Giant T Wave Inversion and Dyspnea in the Time of Coronavirus Pandemic

Alejandro Cruz-Utrilla 1,2,, Teresa Segura De la Cal 1, Pilar Escribano-Subias 1,2,3
PMCID: PMC7454260  PMID: 32795150

ECG challenge

A 21-year-old man with a previous history of stage I sarcoidosis with mild lung impairment was admitted to the emergency department for 2-week exertional dyspnea and bilateral leg edema. He had no fever or cough and decided not to consult previously because of coronavirus disease 2019 (COVID-19) lockdown. At physical examination, there were bilateral rales. Nt-proBNP (N-terminal pro–B-type natriuretic peptide) was 7737 pg/mL and hs-T-Troponin (high-sensitivity troponin T) was 24 ng/L (normal, <14 ng/L), with the rest of his blood test parameters unremarkable. Initial ECG can be observed in Figure 1. A transthoracic echocardiography was performed, showing a severely dilated right ventricle (RV) with systolic dysfunction, systolic interventricular septum deviation, and an eccentricity index of 1.4; these findings are suggestive of pressure overload (Figure 2). The estimated systolic pressure of the pulmonary artery was 66 mm Hg. A computed tomography angiography was performed, revealing bilateral pulmonary infiltrates and ground-glass opacities, bilateral hilar lymphadenopathies that related to the previous diagnosis of sarcoidosis, and main pulmonary artery and RV enlargement in the context of the presumed pulmonary hypertension (PH; Figure 3). Pulmonary embolism (PE) was excluded. Considering the high prevalence of COVID-19 infection in the area of Madrid (Spain) at the time of the patient’s admission, a nasopharyngeal swab was obtained and a real-time polymerase chain reaction test for this virus was carried out, with negative results. The patient was hospitalized for further study.

Figure 1.

Figure 1.

Baseline ECG in a man with dyspnea and signs of right heart failure. The baseline ECG demonstrates a normal sinus rhythm with heart rate of 90 beats per minute, right bundle-branch block, right axis deviation, and profound inversion of T waves among right precordial (V1–V4) and inferior frontal leads (III-aVF), with a corrected QT (cQT) interval of 489 ms by Bazzet formula.

Figure 2.

Figure 2.

Baseline transthoracic echocardiography demonstrating severe dilation of the right ventricle and interventricular septum shift toward left ventricle in a short axis view.

Figure 3.

Figure 3.

Computed tomography angiography. Pulmonary infiltrates (gray arrows), ground-glass opacities (black arrows), and bilateral hiliar lymph node enlargement (white arrows).

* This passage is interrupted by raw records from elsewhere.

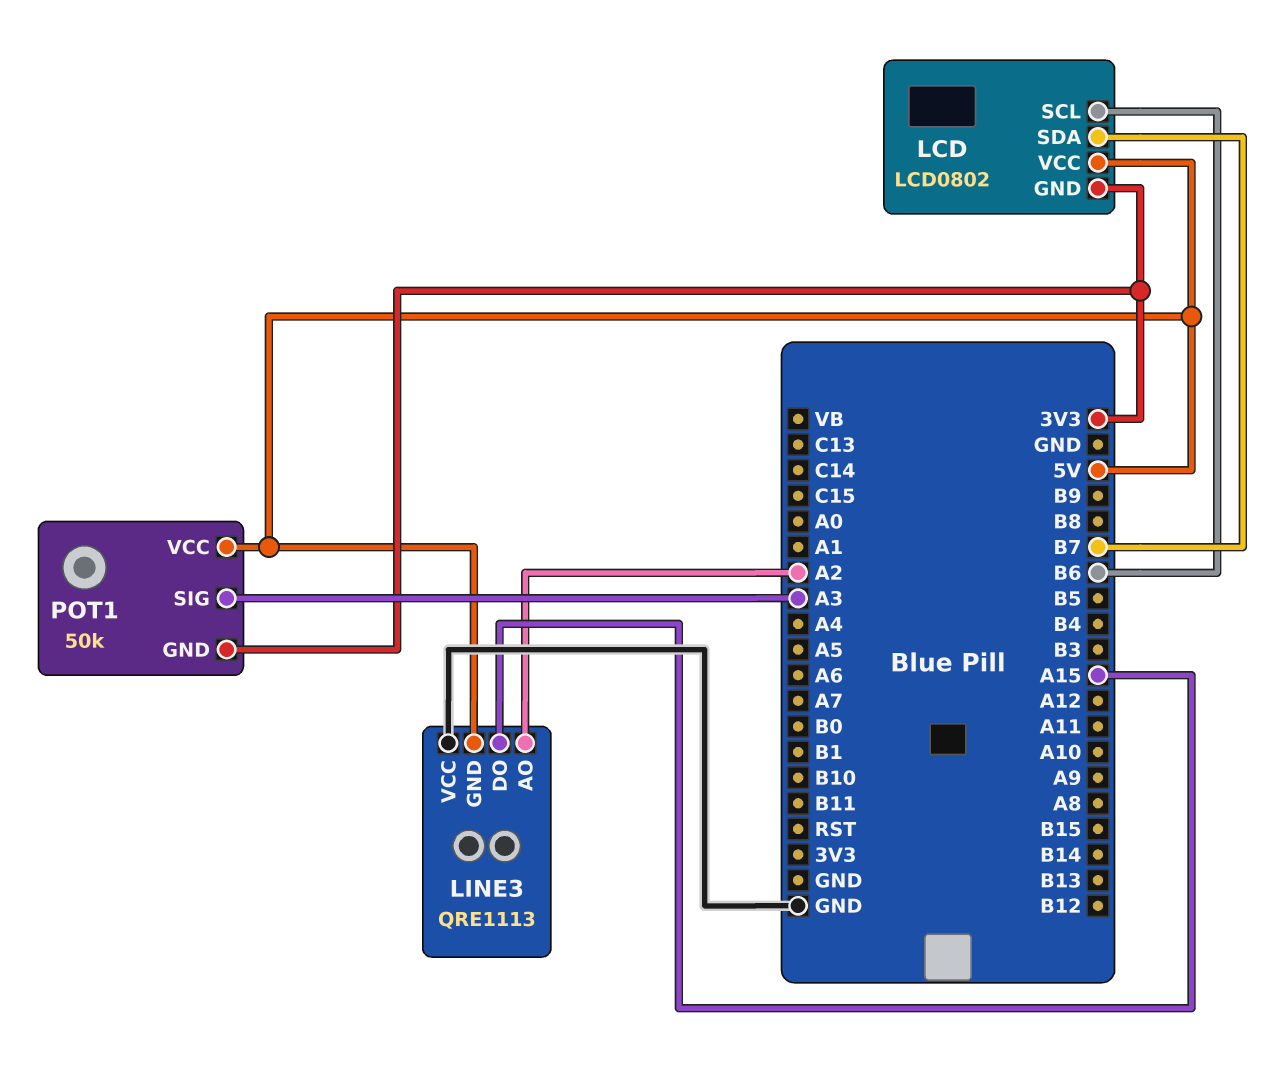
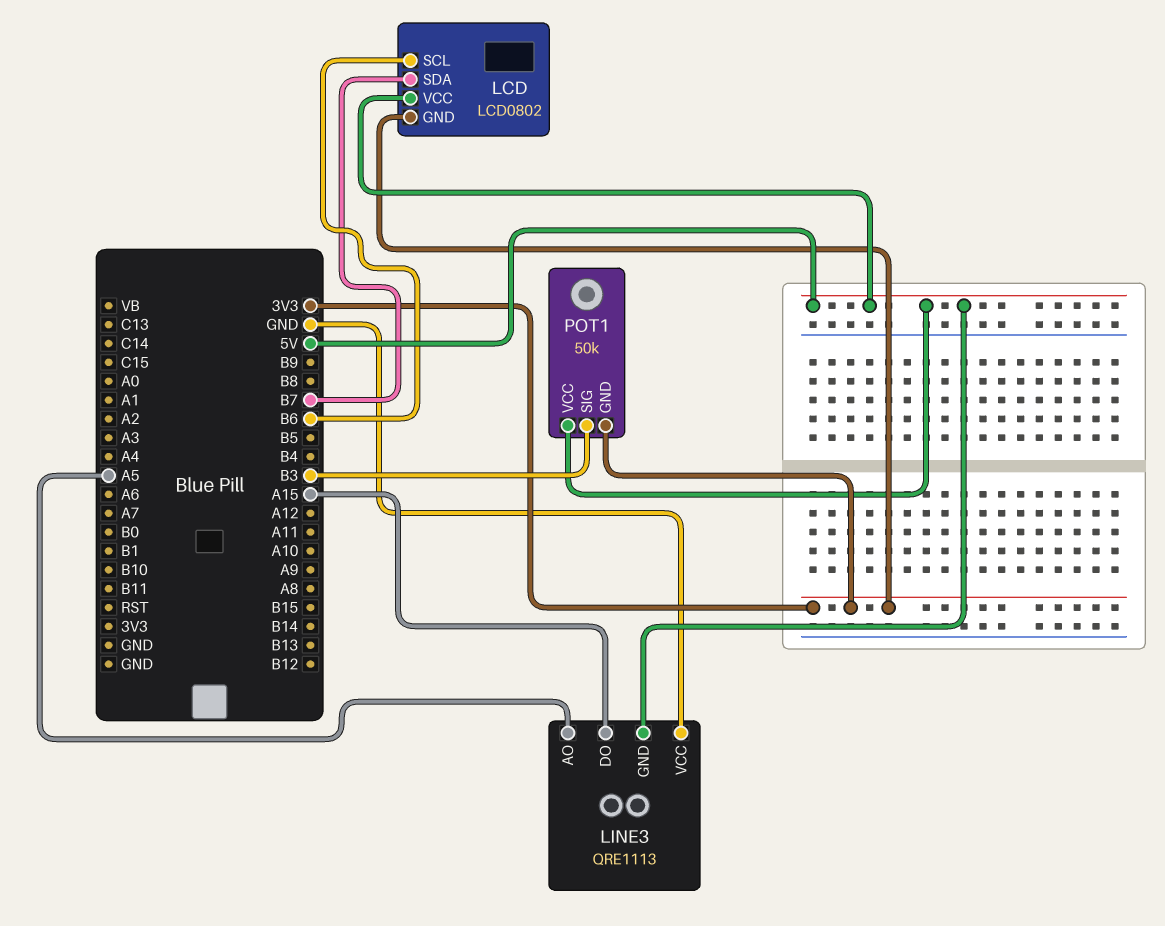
LINE3 pin AO: A2 -> A5
POT1 pin SIG: A3 -> B3

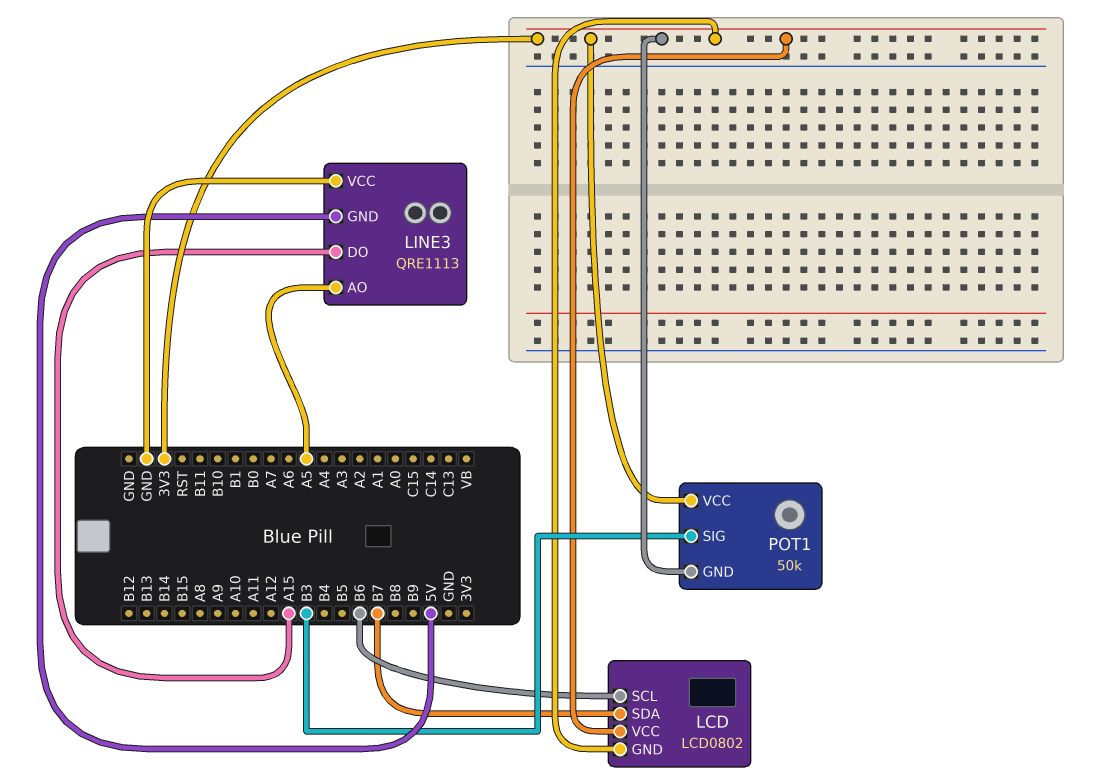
LCD pin VCC: 5V -> 3V3
POT1 pin VCC: 5V -> 3V3

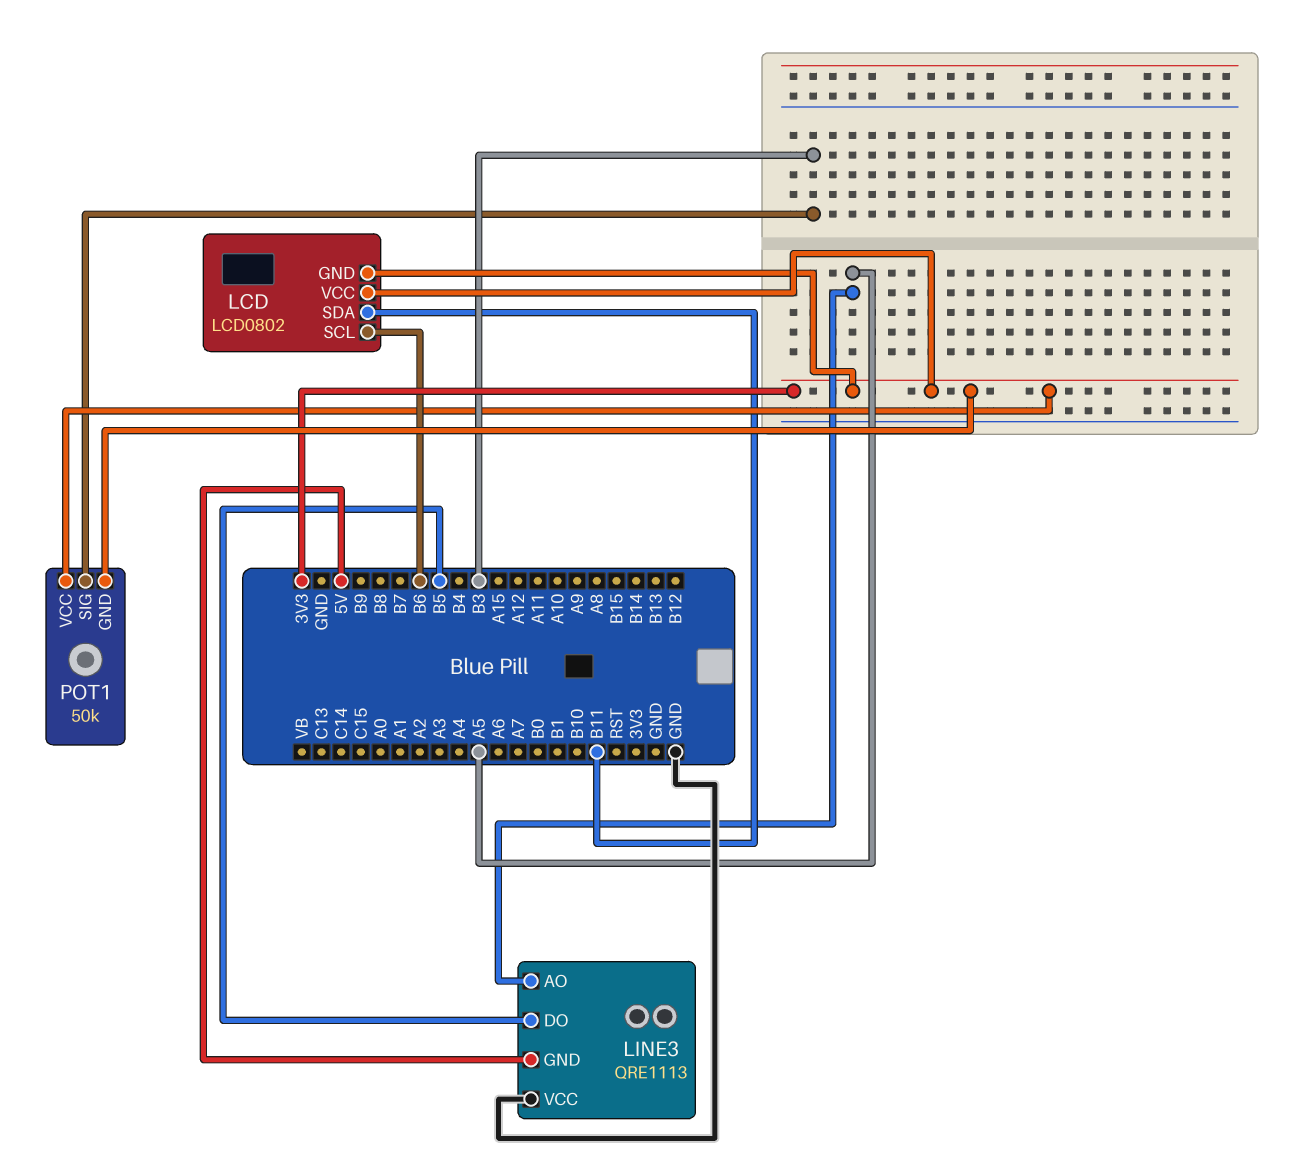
LCD pin SDA: B7 -> B11
LINE3 pin DO: A15 -> B5

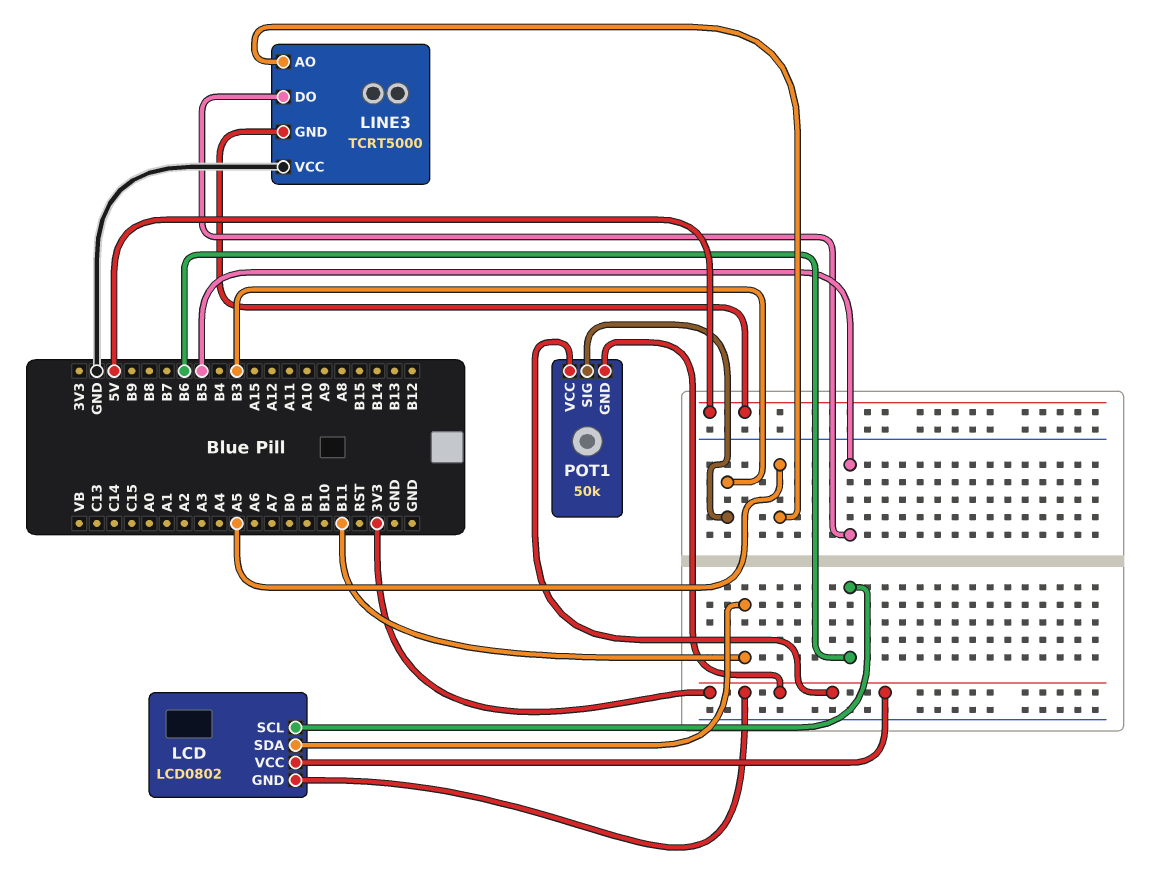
LINE3: QRE1113 -> TCRT5000

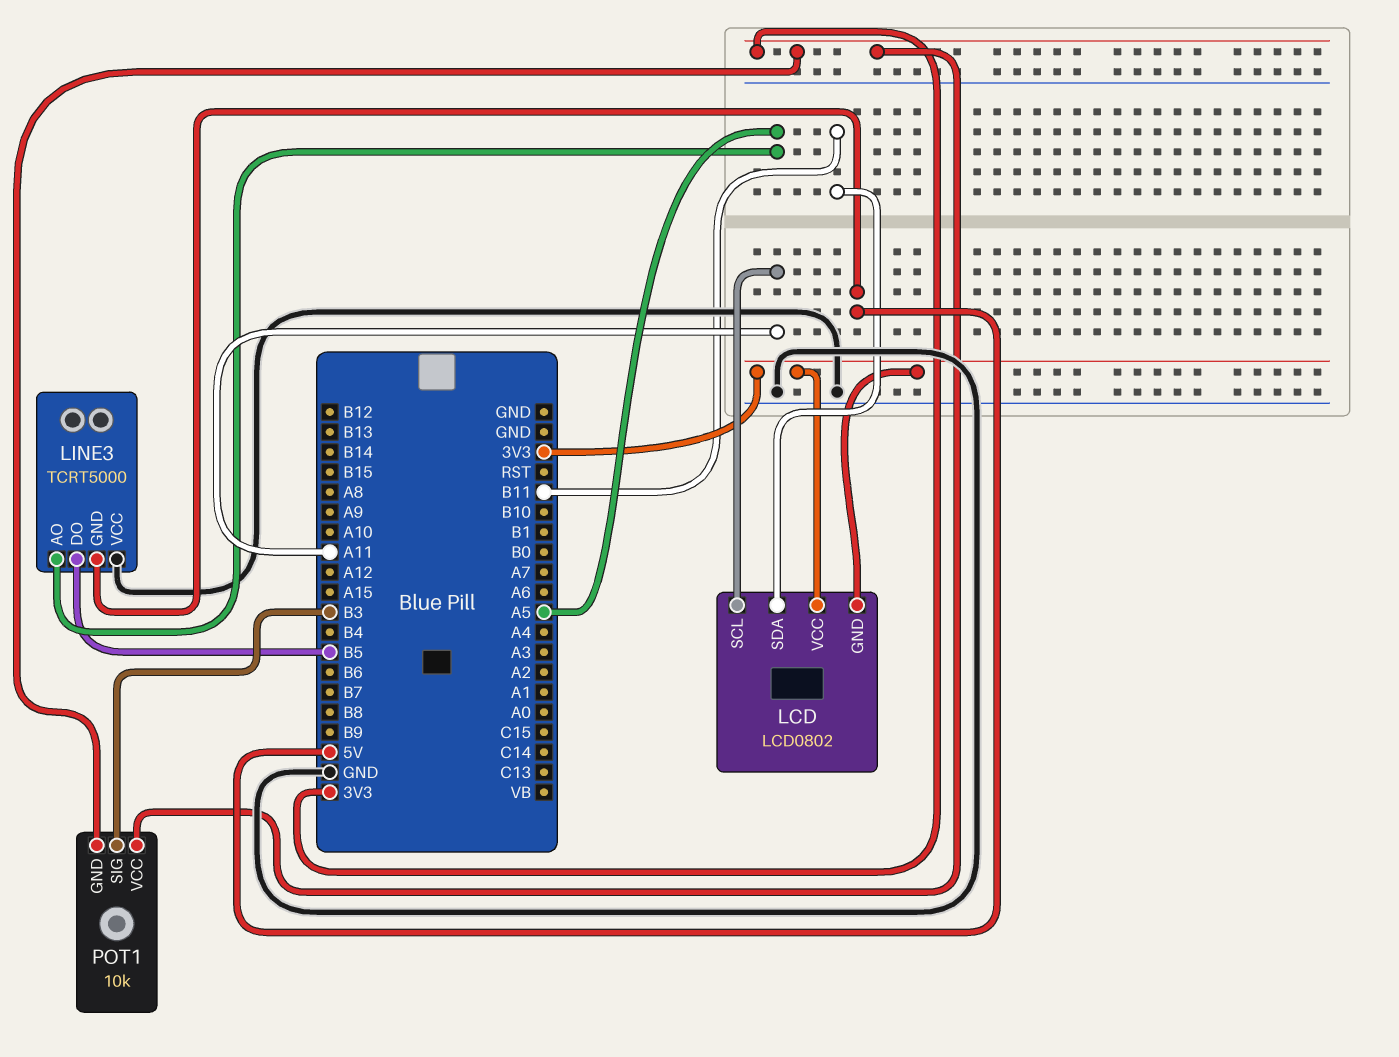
LCD pin SCL: B6 -> A11
POT1: 50k -> 10k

What is the most likely diagnosis? What does this ECG pattern show?

Please turn the page to read the diagnosis.

Response to ECG Challenge

The ECG in figure 1 shows right bundle-branch block, right axis deviation, and T wave inversion in right precordial and inferior leads with QT prolongation, findings related to RV strain pattern.

Although the diagnostic approach must first discard PE, other causes must be considered. Initially, computed tomography angiography ruled out PE, demonstrating bilateral infiltrates and signs of relevant PH. A second real-time polymerase chain reaction test sample for severe acute respiratory syndrome coronavirus 2 (SARS-CoV-2) was acquired, and was negative. Following medical advice, the patient had stopped taking corticosteroids 2 months previously. Consequently, a plausible explanation could be sarcoidosis reactivation after corticosteroids tapering. Additional work-up included right heart catheterization, cardiac magnetic resonance, pulmonary function tests, and a polysomnographic study. Right heart catheterization confirmed precapillary PH with left ventricular end-diastolic pressure of 6 mm Hg, mean pulmonary artery pressure of 35 mm Hg, and pulmonary vascular resistance of 5.5 Wood Units. In cardiac magnetic resonance, the RV was severely dilated, without edema or late gadolinium enhancement. On the other hand, pulmonary function tests were unremarkable, except for notable overnight desaturation. Absence of myocardial scar in cardiac magnetic resonance and arrhythmias on ECG monitoring, in addition to lung impairment along with precapillary PH as causes of heart failure symptoms, were enough to discard cardiac sarcoidosis. With the diagnosis of stage III pulmonary sarcoidosis and pressure overload–induced RV remodeling, high doses of Prednisone, intravenous loop diuretics, and oxygen supplementation were initiated. It was a surprise that the series of ECGs revealed progressive shortening of cQT interval, slight QRS axis deviation, and gradual correction of T wave inversion (Figures 4 and 5). Subsequent transthoracic echocardiography showed signs of significant hemodynamic improvement (eccentricity index of 1.3) and partial restoration of RV diameters. The patient was discharged 10 days later, having lowered Nt-proBNP levels to 567 pg/mL, and without requiring pulmonary vasodilators at that moment.

Figure 4.

Figure 4.

Subsequent ECG during hospitalization. A progressive amelioration of T wave inversion in precordial and inferior leads can be seen.

Figure 5.

Figure 5.

ECG performed before discharge. There is a normalization of the cQT interval and subtle changes of T wave in precordial and inferior leads.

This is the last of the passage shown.